Fortunately, he got that opportunity this year at his alma mater, when he teamed up with David McDonald, professor and Alice D. Mortenson/Petrovich Distinguished Chair in Russian History at Wisconsin. This semester, the pair taught a new course at Wisconsin, “Baseball and American Society Since World War II,” which they developed together once Selig retired after serving as MLB Commissioner from 1998-2015.
Selig and McDonald first met in the mid-2000s while the latter was chair of Wisconsin’s history department. After learning Selig was interested in strengthening ties with the university, McDonald invited him to campus to speak about what kinds of careers history majors could pursue. The two continued to talk over the years about other ways to stay involved, which culminated in this course.
“He and I talked a lot about it,” Selig said. “He’s been great to work with.”
Though McDonald’s academic expertise is Tsarist Russian history, he’s had professional experiences that give him unique insights into the wide world of sports.
“Through a variety of interesting circumstances, I spent about three and a half years as a senior administrator in our university’s athletic department, having already chaired the faculty-led oversight committee,” McDonald explained. “When I took on the new role … I had to immerse myself in the history of intercollegiate athletics and of modern spectator sport more generally. [As a sports fan] I had also accumulated a trove of memories and trivia that I learned to organize and interpret through my professional training, but also through the new body of literature I’d read for my work in UW Athletics.”
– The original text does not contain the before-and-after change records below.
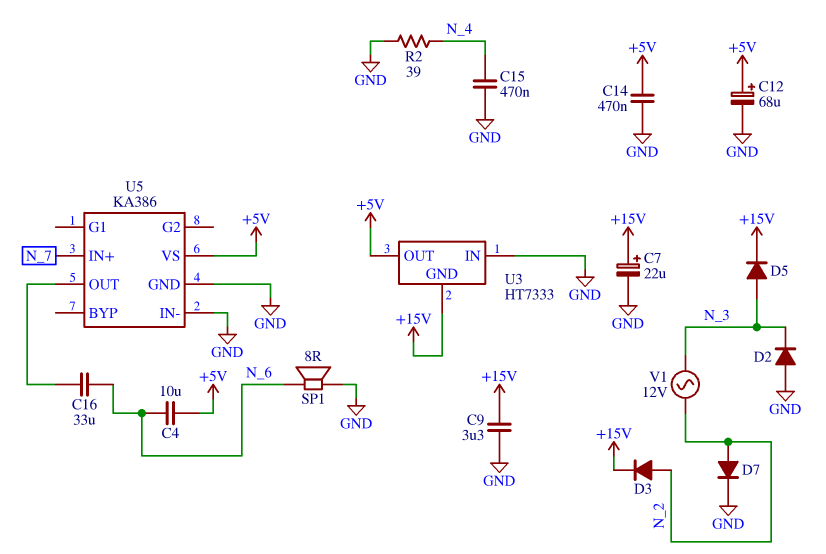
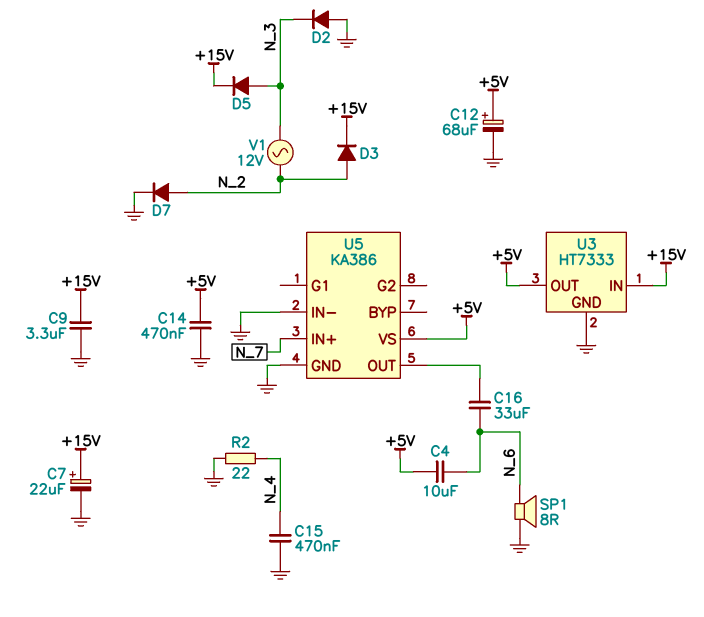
R2: 39 (GND, N_4) -> 22 (GND, N_4)
U3 pin GND: +15V -> GND
U3 pin IN: GND -> +15V

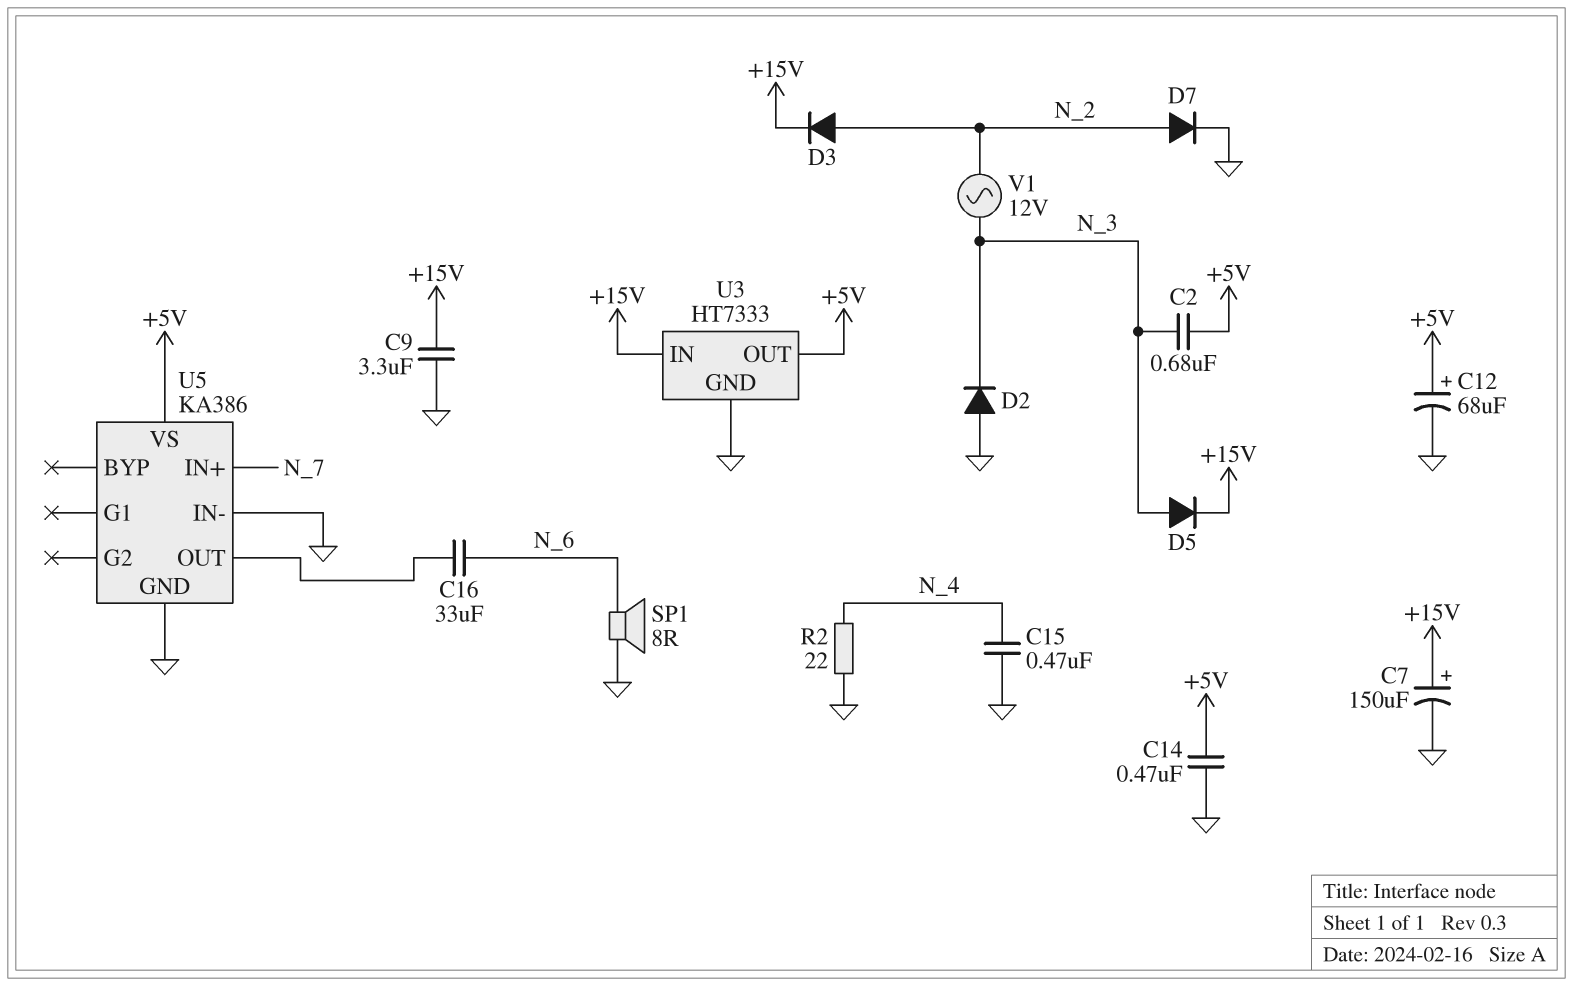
C2: none -> 680nF (+5V, N_3)
C4: 10uF (+5V, N_6) -> none
C7: 22uF (plus +15V, minus GND) -> 150uF (plus +15V, minus GND)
Selig is, of course, uniquely qualified to teach such a class. Besides his nearly 17 years as MLB Commissioner, he’s owned the Milwaukee Brewers since 1970. He bought the team — formerly the Seattle Pilots, which went bust after only one season — and brought it to his hometown that year, ending a five-year professional baseball drought in “Brew Town.”
Prior to that, he’d held the largest ownership stake in the Milwaukee Braves, but couldn’t prevent that team from moving to Atlanta in 1965. That relocation was emblematic of another trend in American life: gradual population shifts from the large cities of the Northeast and industrial Midwest to smaller ones in the South and West.
“The interesting part for me is that I get to teach things that I not only lived through, but was also involved in,” he explained. “I’m one of those rare people in life who is able to teach about something they’ve actually done.”
And Selig said baseball is distinct among the major sports in that it’s been more closely aligned to American society for a longer amount of time than any other.
“Baseball’s a social institution,” Selig said. “I think baseball reflects society as well as anything. Whatever traumas society is going through, baseball will go through. It’s a metaphor for life, as my friend [former MLB Commissioner] Bart Giamatti used to say.”
He pointed to Jackie Robinson and integration as the most prominent and inspiring example of this. And, he added, baseball was ahead of the curve in this respect, as #42 played in “the Bigs” about three years before President Truman integrated the U.S. Armed Forces and more than a decade before the Civil Rights Movement began in earnest.
“I regard that as baseball’s most powerful and important moment,” Selig said. “No question.”
And Selig said he’s all but certain that a new MLB team will be established somewhere outside of the U.S. and Canada sometime in the not-too-distant future.
“That will happen sometime in the coming years,” he said. “Time will tell.”
These are the kinds of issues that Selig and McDonald regularly address in their class. And they’ve both found the students eager to engage them on these topics.
“The students and Commissioner Selig often read articles or book-chapters that can take a critical stance toward the Commissioner’s handling of such delicate and trying issues as steroids or labor troubles,” McDonald said.
“They have no qualms about asking him tough and direct questions,” he added, “a good reflection of how they and he appreciate the sorts of interchange that define the academic endeavor, but also of how much the Commissioner is able to put them at their ease — a particular gift of his, in my experience.”
Selig echoed that sentiment.
“My interaction with students have been just tremendous,” he said. “We give them a lot of reading. What’s interesting to me is that the kids not only do the reading, but they really understand it. They ask a lot of questions.”
And he’s given them a good deal of his time over the course of the semester. In fact, he brought them to Milwaukee this past week to visit The Selig Experience, a relatively new exhibition at the Brewers’ Miller Park.
“Students can’t say enough about their sheer enjoyment of the experience and the opportunity it gives them to interact on close terms with a figure of Selig’s status,” McDonald said. “The phrase ‘life-changing’ occurs frequently in these evaluations, as does one or another variation on the phrase ‘by far the best class I’ve ever had in Madison.’”
And Selig? He’s living the dream — his dream.
“Am I enjoying this? You bet,” he said. “A lot.”